Sur ce nouvel album composé de treize morceaux comme le précédent, Cabrel renoue en quelque sorte avec le troubadour qu’il était tout en conservant, ici et là, des reliefs mâtinés de concessions aux ondes FM. On pense ici aux chœurs très années 80-90 qui ne sont pas sans rappeler le Leonard Cohen (Fort Alamour, Peuple des fontaines), qu’il évoque d’ailleurs, des années feutrées. Mais, petit à petit, le sourire un peu moqueur de l’auditeur s’accompagne d’un claquement de doigts qui bat la mesure comme sur la très belle Rockstars du Moyen-Âge où il fait référence, justement, à ces prédécesseurs troubadours et y va d’un refrain en occitan, leur langue de prédilection, ou avec le tube Te ressembler. Une lettre dansante au paternel, immigrant besogneur auquel il n’a jamais su dire « je t’aime ». Ou encore cette autre missive, déclaration d’amitié, adressée à Dutronc dans Chanson pour Jacques. Si certaines chansons seront vite oubliées, comme son manifeste écolo Jusqu’aux pôles ou la susmentionnée à Dutronc, d’autres pourraient bien se glisser dans notre quotidienneté, comme Les bougies fondues ou l’accrocheuse J’écoutais Sweet Baby Jane.

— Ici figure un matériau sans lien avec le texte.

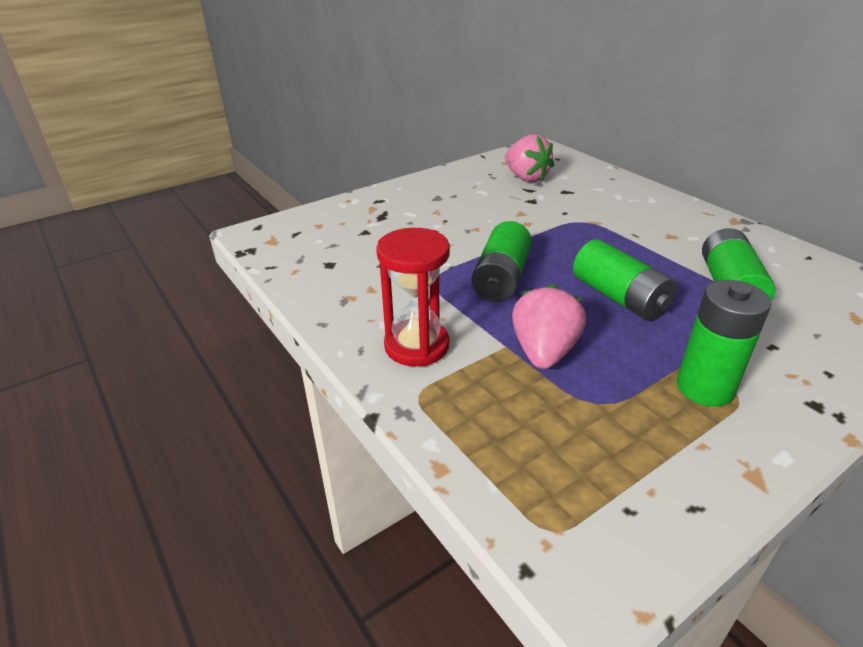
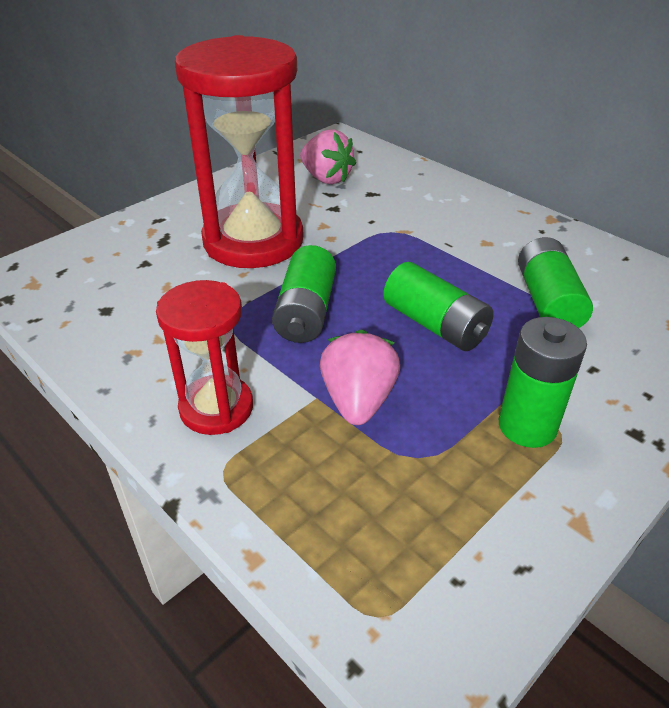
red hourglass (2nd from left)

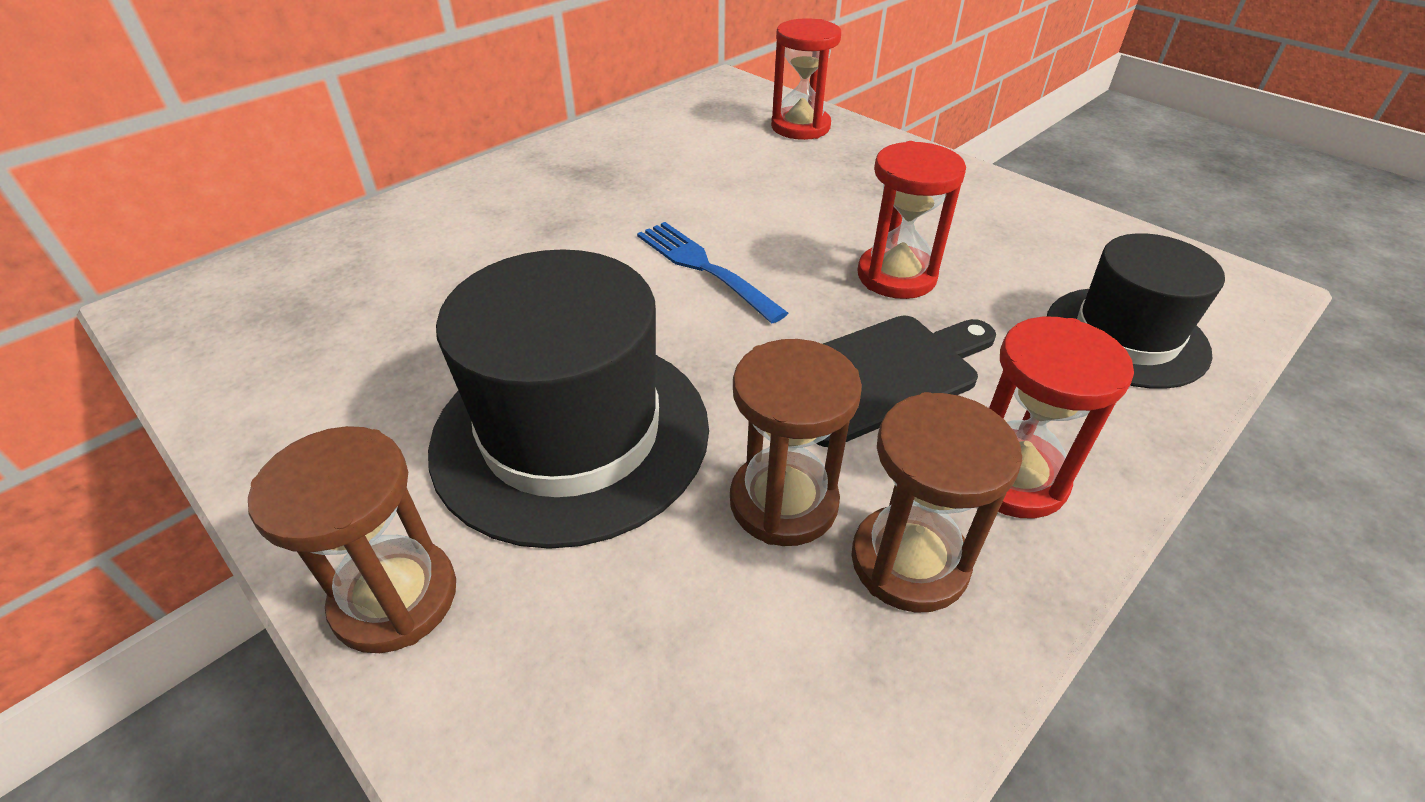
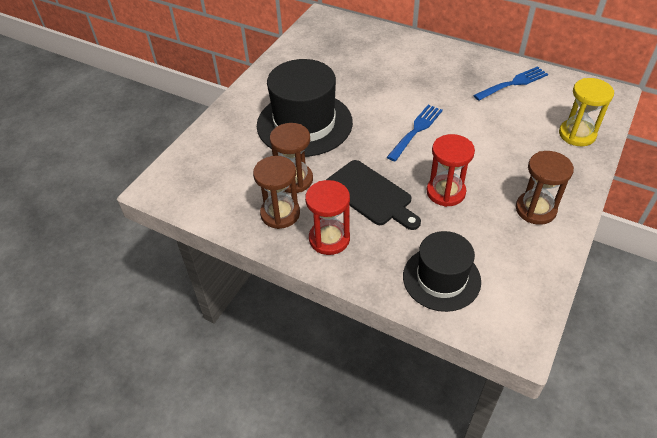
blue fork (2nd from left)
brown hourglass (3rd from left)
yellow hourglass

La voix enrobée de cordes de velours, égayée de trompette, maquillée de soul et de blues, Cabrel propose, globalement, un fichu de bel album. Mais on retiendra surtout que ce fan de Dylan et de Barbara, qu’il évoque aussi, demeure toujours plus touchant lorsqu’il redevient folk et nostalgique, comme dans l’entraînante et lucidement poétique Les Bougies fondues où il déplore, notamment, la perte d’enfance d’une enfant voilée. Comme quoi les coups de griffe peuvent aussi se donner avec des fleurs.